Ann Gomersall (24 January 1750–17 June 1835) was a British novelist of the Romantic-era who paid close attention to economic and social issues in her writing.

Life
Ann Richardson was probably born in Portsmouth, Hampshire where her parents lived. According to the signatures on all three of her novels, she lived for many years in Leeds. Little else is known of her early life. She began writing in order to raise money for her husband, a merchant, after he had suffered a financial setback.
She was widowed after thirty-five years of marriage and worked for eight years at manual labour. From 1818, she began to apply for relief from the Royal Literary Fund. After a stroke and with failing vision, she turned again to writing from economic necessity, and published Creation, A Poem by subscription in 1824. All five hundred copies were sold. A decade later, she died as a parish pauper.

Writing
Although Eleonora, Gomersall's first novel, was published anonymously, she was known to be the author. The novel was reviewed favourably by The Critical Review, Town and Country, and the Universal Magazine of Knowledge and Pleasure, although the latter did not approve of her reproduction of the "coarse and ungrammatical dialect" of her characters. The Monthly Review, on the other hand, which also reviewed it, remarked on Gomersall's "happy facility in sketching familiar conversations."
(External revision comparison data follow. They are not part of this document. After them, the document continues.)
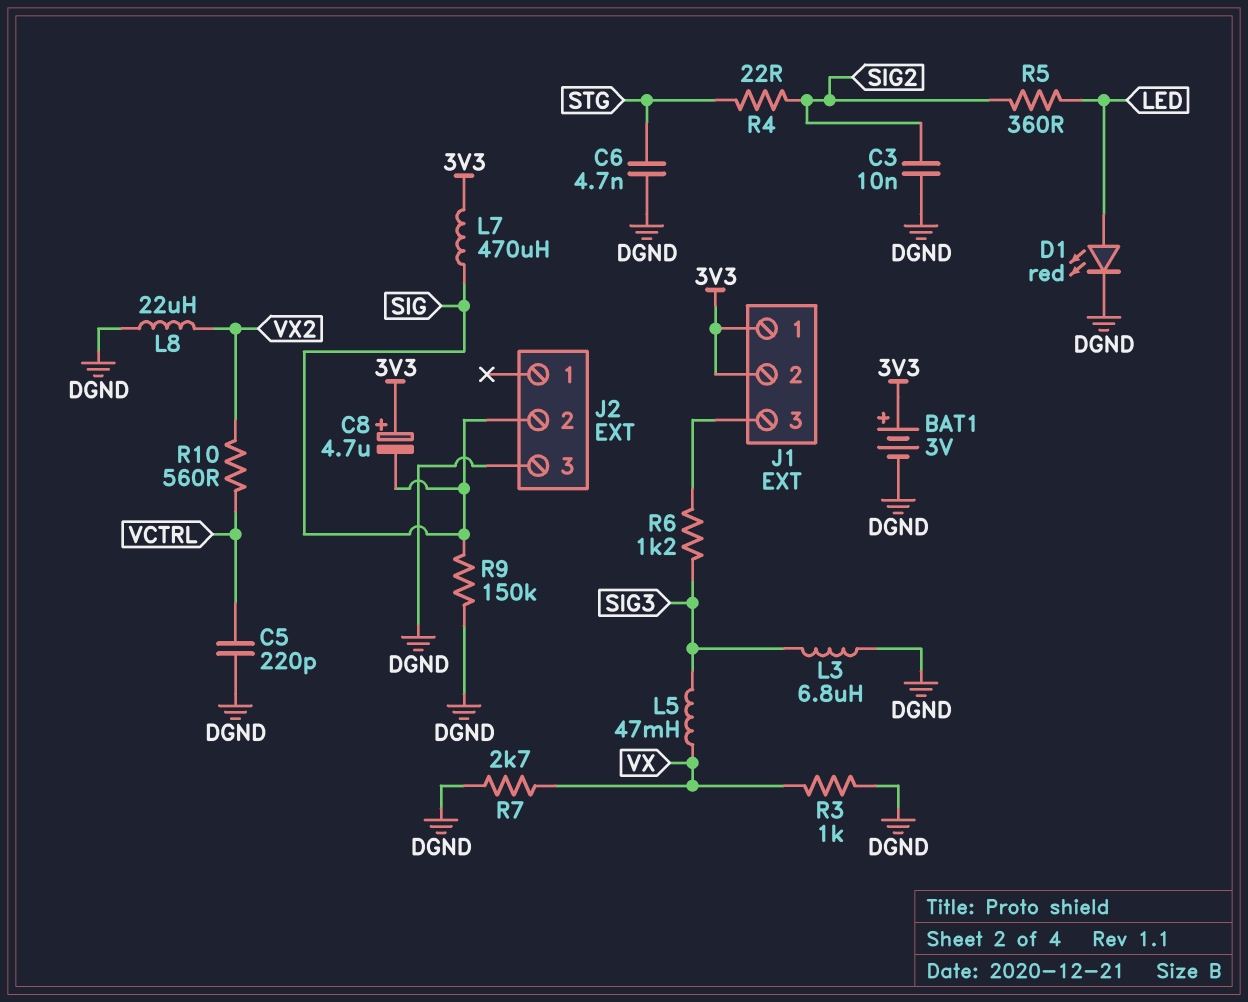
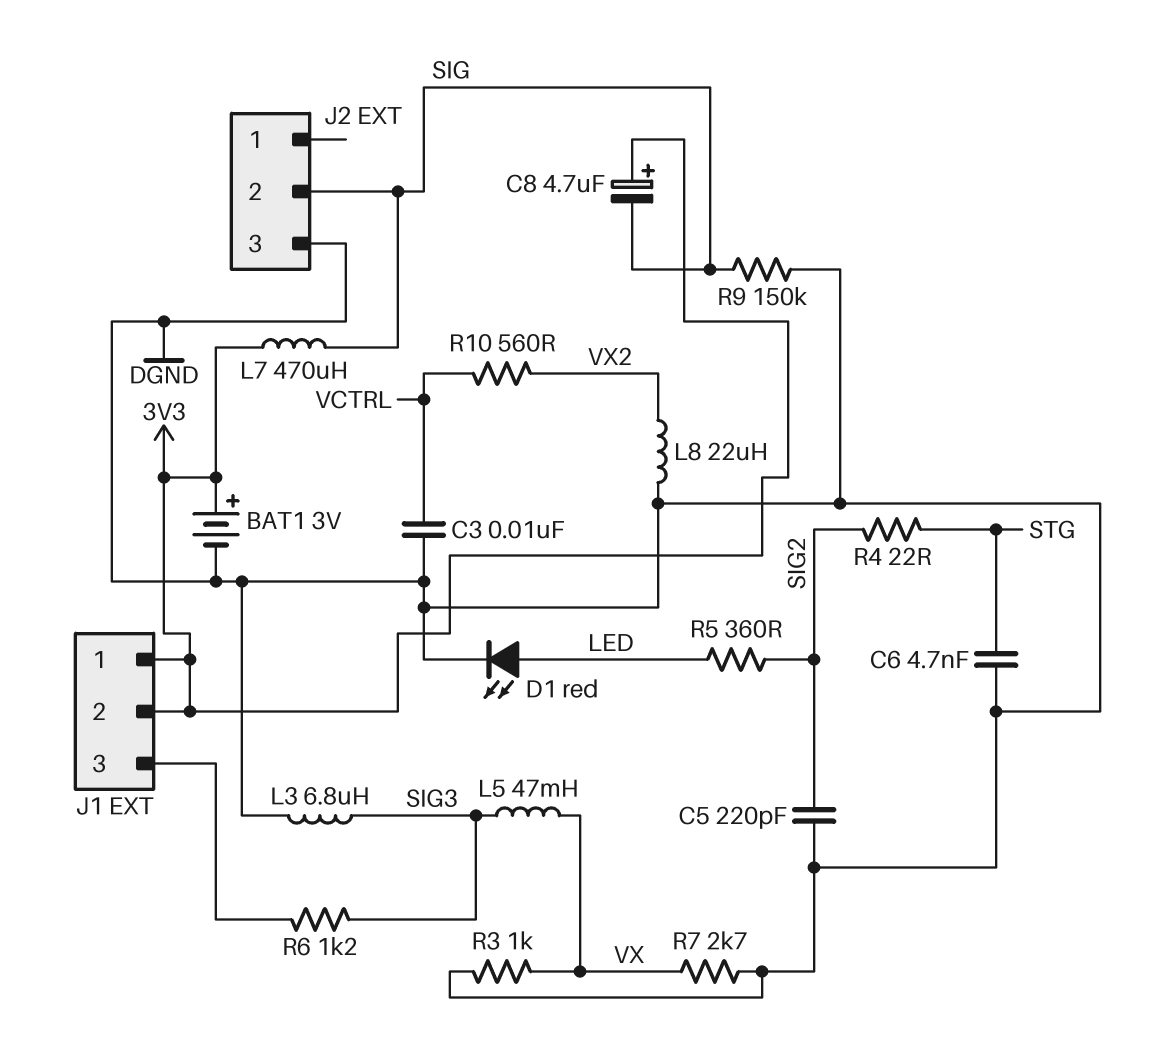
C3: 10nF (DGND, SIG2) -> 10nF (DGND, VCTRL)
C5: 220pF (DGND, VCTRL) -> 220pF (DGND, SIG2)

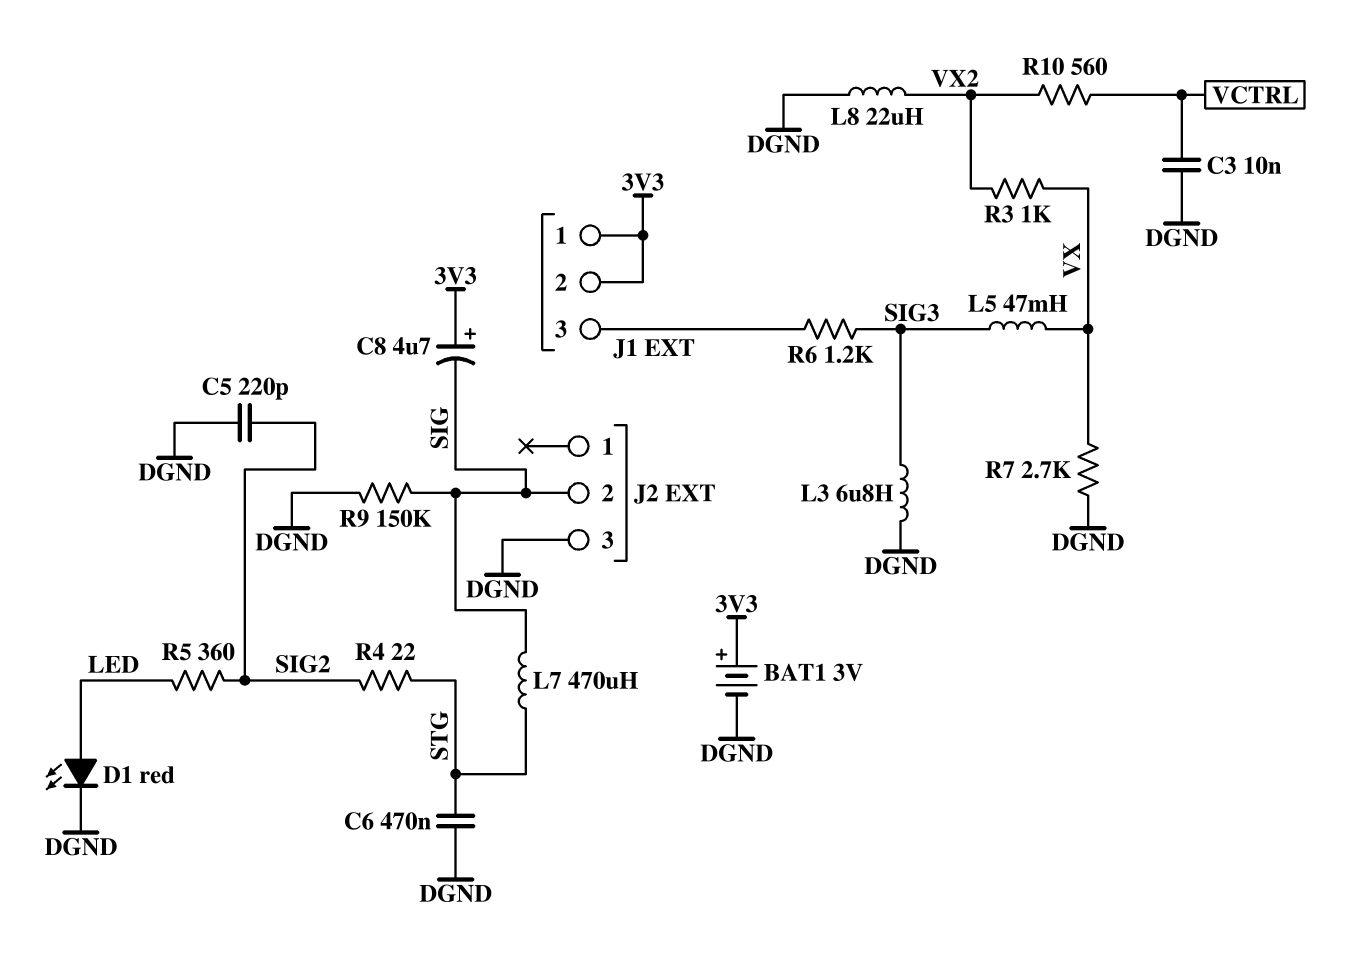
C6: 4.7nF (DGND, STG) -> 470nF (DGND, STG)
L7: 470uH (3V3, SIG) -> 470uH (SIG, STG)
R3: 1k (DGND, VX) -> 1k (VX, VX2)

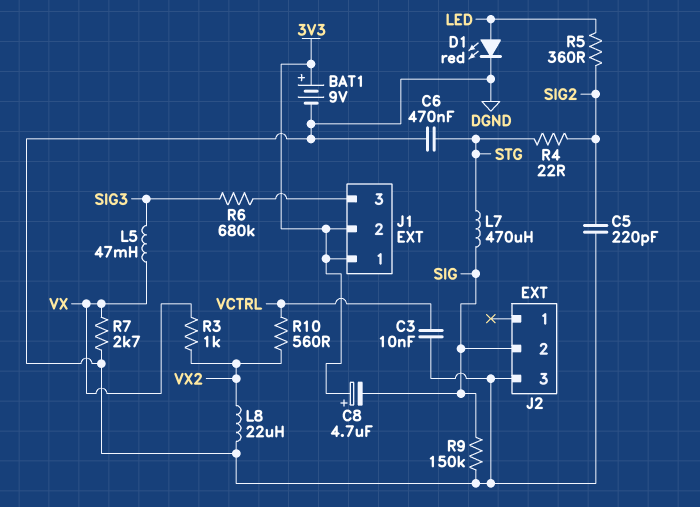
BAT1: 3V (plus 3V3, minus DGND) -> 9V (plus 3V3, minus DGND)
L3: 6.8uH (DGND, SIG3) -> none
R6: 1.2k (J1/3, SIG3) -> 680k (J1/3, SIG3)

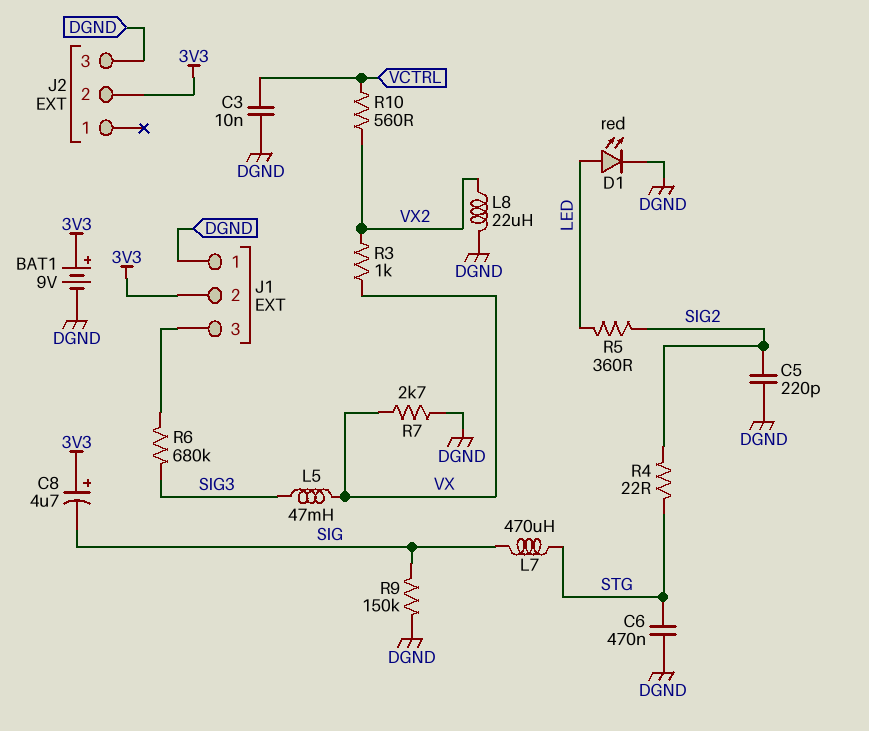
J1 pin 1: 3V3 -> DGND
J2 pin 2: SIG -> 3V3

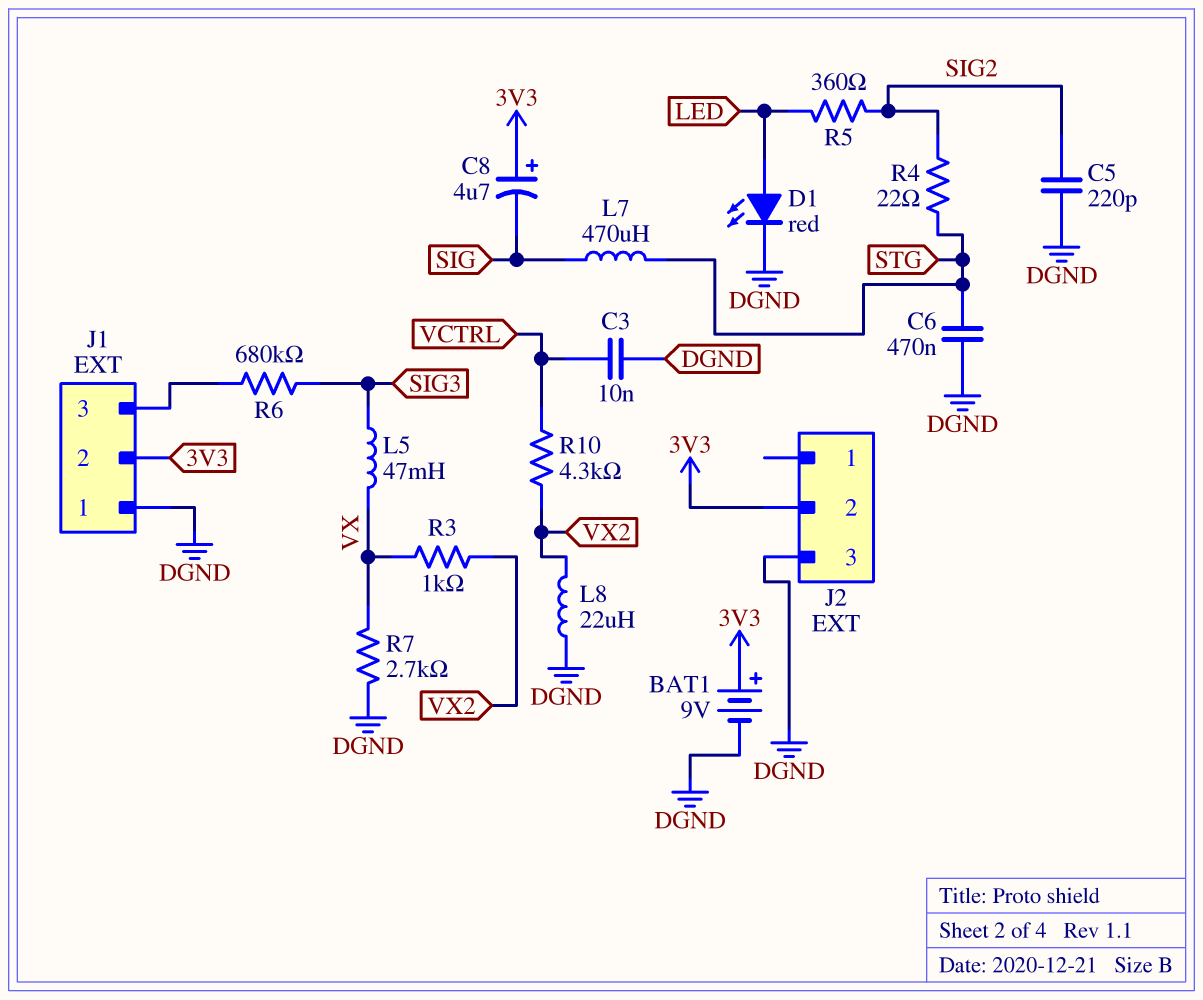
R9: 150k (DGND, SIG) -> none
R10: 560 (VCTRL, VX2) -> 4.3k (VCTRL, VX2)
Gomersall's novels are of "an unusually bourgeois tendency" and display a "pro-mercantile attitude." Like many writers of her time, she wrote about women's economic precarity. She also paid particular attention to issues of social and economic class, and The disappointed heir (1796) describes fighting in America and contains episodes set in the West Indies.

Bibliographer James Raven admires Gomersall's novels, though he notes a degree of "haste or inattention" to detail in some of her published works.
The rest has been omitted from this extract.